Significant generation change

Those born between 1965 and 1974 (also referred to as Generation X) were found by a recent research to have a 43% stroke cases compared to the Golden Generation.

A lead researcher and Ph.D. candidate at the Rutgers University School of Public Health in New Jersey, Joel Swerdel, said that “People born during what I call the ‘Golden Generation,’ 1945 to 1954, had lower rates of stroke than those born 20 years before them and also in the 20 years after them.”

Stroke happens when blood clots in the blood vessels, effectively blocking them, more so the brain artery. The effect of this is that the brain cells are denied oxygen and in the process end up dying. According to data provided by the U.S. Centers for Disease Control and Prevention, this is the fifth cause of death in the United States.

How the study was done

The researchers compared the stroke cases between various generations, using data from almost all heart disease and stroke hospitals in New Jersey.

Swerdel and his colleagues used over 225,000 records to compare the stroke cases for people in the same generation gap. This data was harnessed between 1995 and 2014.

For instance, for the people between 35 to 39 years of age who are eligible to test adult cpr, researchers considered how many of them had suffered from a heart attack between 1995 and 1999. They then looked at the number of people aged 35 to 39 who experienced stroke between 2010 and 2014. Finally, they placed the data side by side and analyzed it.

What were the findings?

The investigators encountered that the stroke cases among the younger generations were on a rise.

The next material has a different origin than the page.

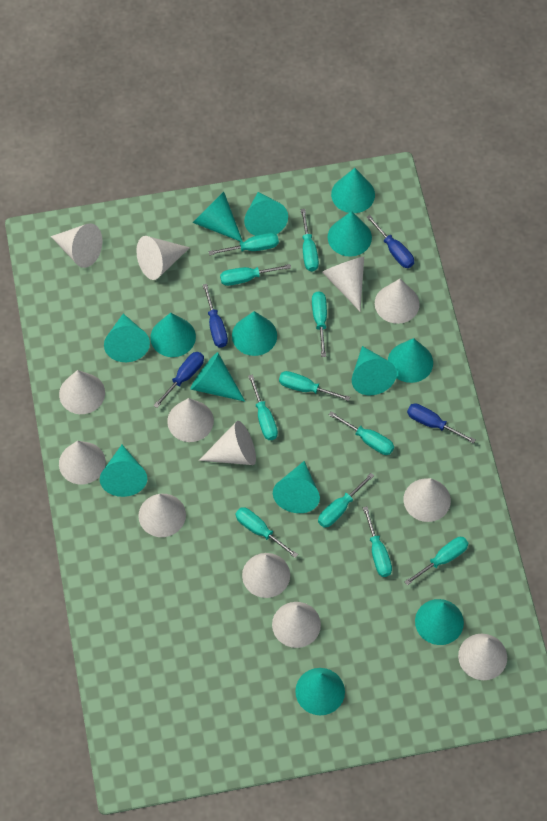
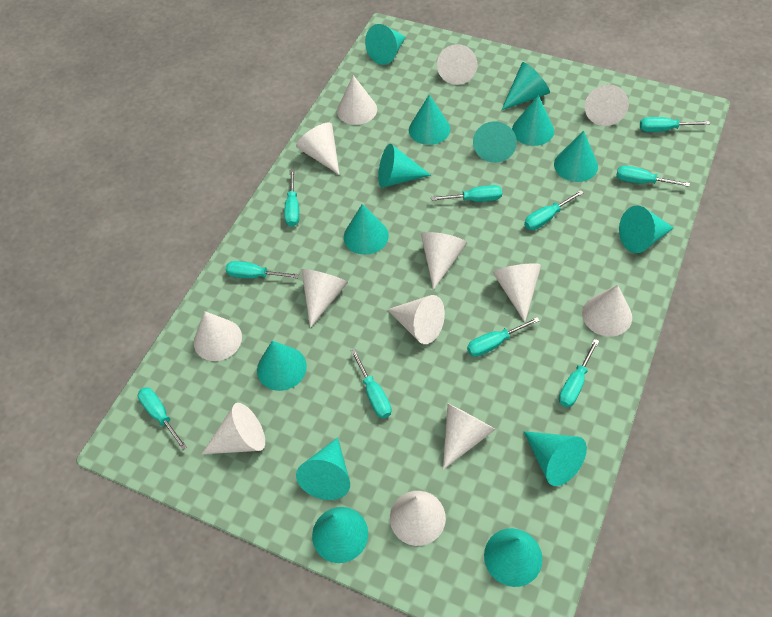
blue screwdriver: 4 -> 0
turquoise screwdriver: 11 -> 10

When the 1995 to 1999 data was compared to the 2010 – 2014 data, the following was revealed:

  • The rate of stroke was more than twice for people between 35 and 39
  • For people aged 40 to 44, the rate of strokes doubled
  • The rate of strokes rose by 68% for people aged 40 to 44
  • For people aged 55+, the rate of strokes declined significantly

The Golden Generation

Swerdel suggested that the Golden Generation has more offers for them, including cholesterol-lowering drugs and blood pressure medication. These could not be enjoyed by their predecessors.

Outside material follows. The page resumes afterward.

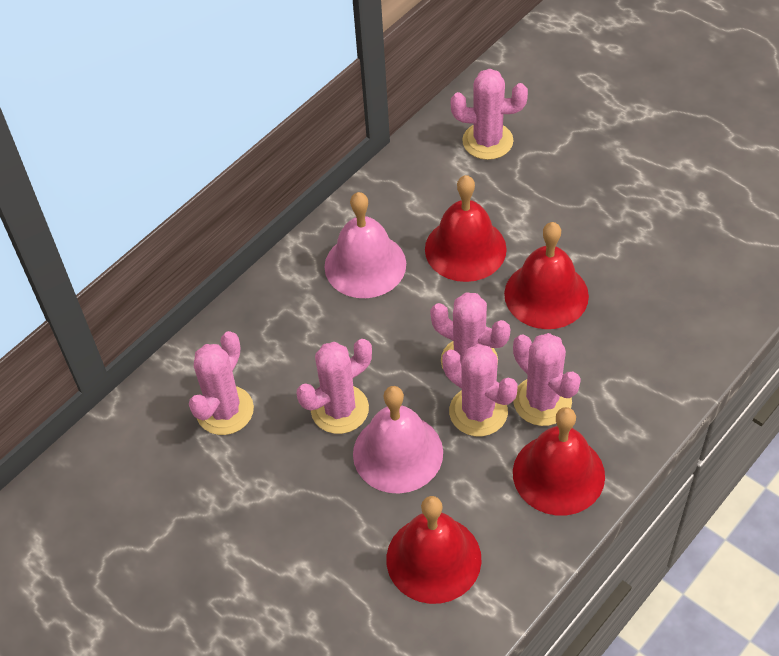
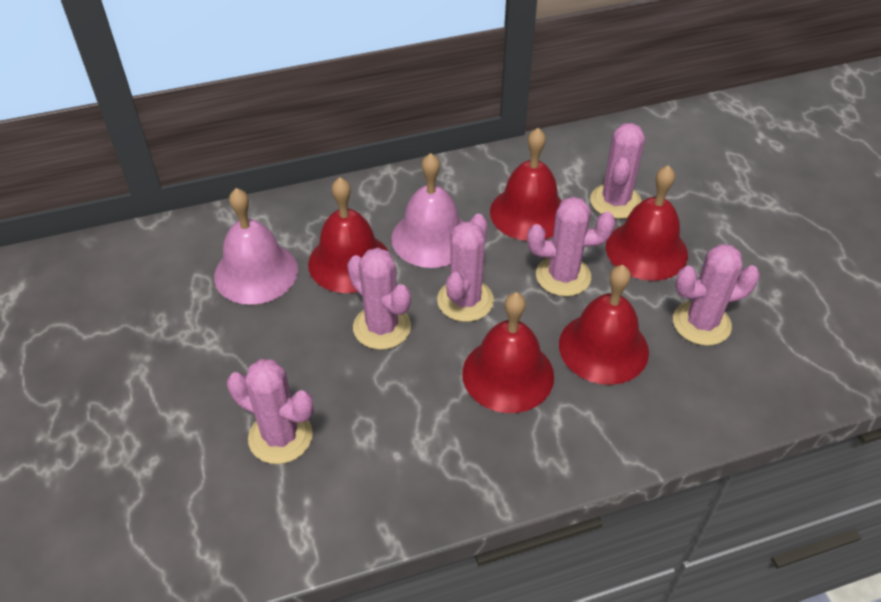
red bell: 4 -> 5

“If we look back at U.S. history, there was a big push towards adding a lot of sugar to food,” Swerdel said. “For instance, sugared cereals didn’t become popular until the early 1960s. The rates of obesity and diabetes in these younger groups may be a function of that.”

Daniel Lackland, a professor and director of translational neuroscience and population studies at the Medical University of South Carolina in Charleston said that the young people have not been badly exposed to risks of high blood pressure. He said that the war against hypertension started in 1970s to help people keep a check on their blood pressure. “These younger folks have not been exposed as diligently to that message,” he said.

To help fight the problem, Lackland said that people should be reviewed when they are still in their teenage years. He is also an American Heart Association spokesman.